Russell sure knew how to choose party music.

‘How you doing?’ It was Hugo, shouting in her ear.

‘I’m all right,’ she yelled back. ‘A bit tired, that’s all. I’ll have to go soon.’

‘How about a dance?’

Kirsten nodded and joined him on the floor. She didn’t know if she was a good dancer or not, but she enjoyed herself. She liked moving her body to the beat of fast music, and the Stones
were the best of all. With the Stones she felt a certain earthy, pagan power deep in her body, and when she danced to their music she shed all her inhibitions: her hips swung wildly and her arms
drew abstract patterns in the air. Hugo danced less gracefully. His movements were heavier, more deliberate and limited than Kirsten’s. He tended to lumber around a bit. It didn’t
matter to her, though; she hardly ever paid attention to the person she was dancing with, so bound up in her own world was she. The problem was, some men took her wild gyrations on the dance floor
as an invitation to bed, which they most certainly were not.

The song ended and ‘Time Is on My Side’ came on, a slower number. Hugo moved closer and put his arms around her. She let him. It was only dancing, after all, and they were close
friends. She rested her head on his shoulder and swayed to the music.

‘I’ll miss you, you know, Hugo,’ she said as they danced. ‘I do hope we can all still keep in touch.’

‘We will,’ Hugo said, turning his head so that she could hear him. ‘None of us know what the hell we’re going to be doing yet.
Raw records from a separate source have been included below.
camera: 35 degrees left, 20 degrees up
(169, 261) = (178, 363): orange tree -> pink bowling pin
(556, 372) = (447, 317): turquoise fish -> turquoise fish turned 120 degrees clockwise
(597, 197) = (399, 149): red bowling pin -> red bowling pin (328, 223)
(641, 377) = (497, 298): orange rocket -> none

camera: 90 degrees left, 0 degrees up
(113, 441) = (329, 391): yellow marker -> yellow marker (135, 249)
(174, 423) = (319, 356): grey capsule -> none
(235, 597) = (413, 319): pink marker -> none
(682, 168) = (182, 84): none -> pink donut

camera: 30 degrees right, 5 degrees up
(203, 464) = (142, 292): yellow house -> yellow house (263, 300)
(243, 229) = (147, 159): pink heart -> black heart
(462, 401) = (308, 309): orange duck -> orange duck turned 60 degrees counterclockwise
On the dole, most likely. Or maybe
we’ll all come out and join you and Galen in Canada.’

‘If we get there.’

He held her more closely and they stopped talking. The music carried them along. She could feel Hugo’s warm breath in her hair, and his hand had slipped down her back to the base of her
spine. The floor was getting more crowded. Everywhere they moved, they seemed to bump into another huddled couple. Finally, the song ended and Hugo guided her back towards the window as
‘Street Fighting Man’ came on.

When they’d both cooled down and had something to drink, he leaned forward and kissed her. It was so quick that she didn’t have time to stop him. Then his arms were around her,
running over her shoulders and buttocks, pulling her hips towards him. She struggled and broke away, instinctively wiping her mouth with the back of her hand.

‘Hugo!’

‘Oh, come on, Kirsten. It’s our last chance, while we’re still young. Who knows what might happen tomorrow?’

Kirsten laughed and punched him on the shoulder. She couldn’t stay angry with him. ‘Don’t pull that “gather ye rosebuds” stuff with me, Hugo Lassiter. I’ll
say this for you, you don’t give up trying, do you?’

Hugo grinned.

‘But it’s still no,’ Kirsten said. ‘I like you, you know that, but only as a friend.’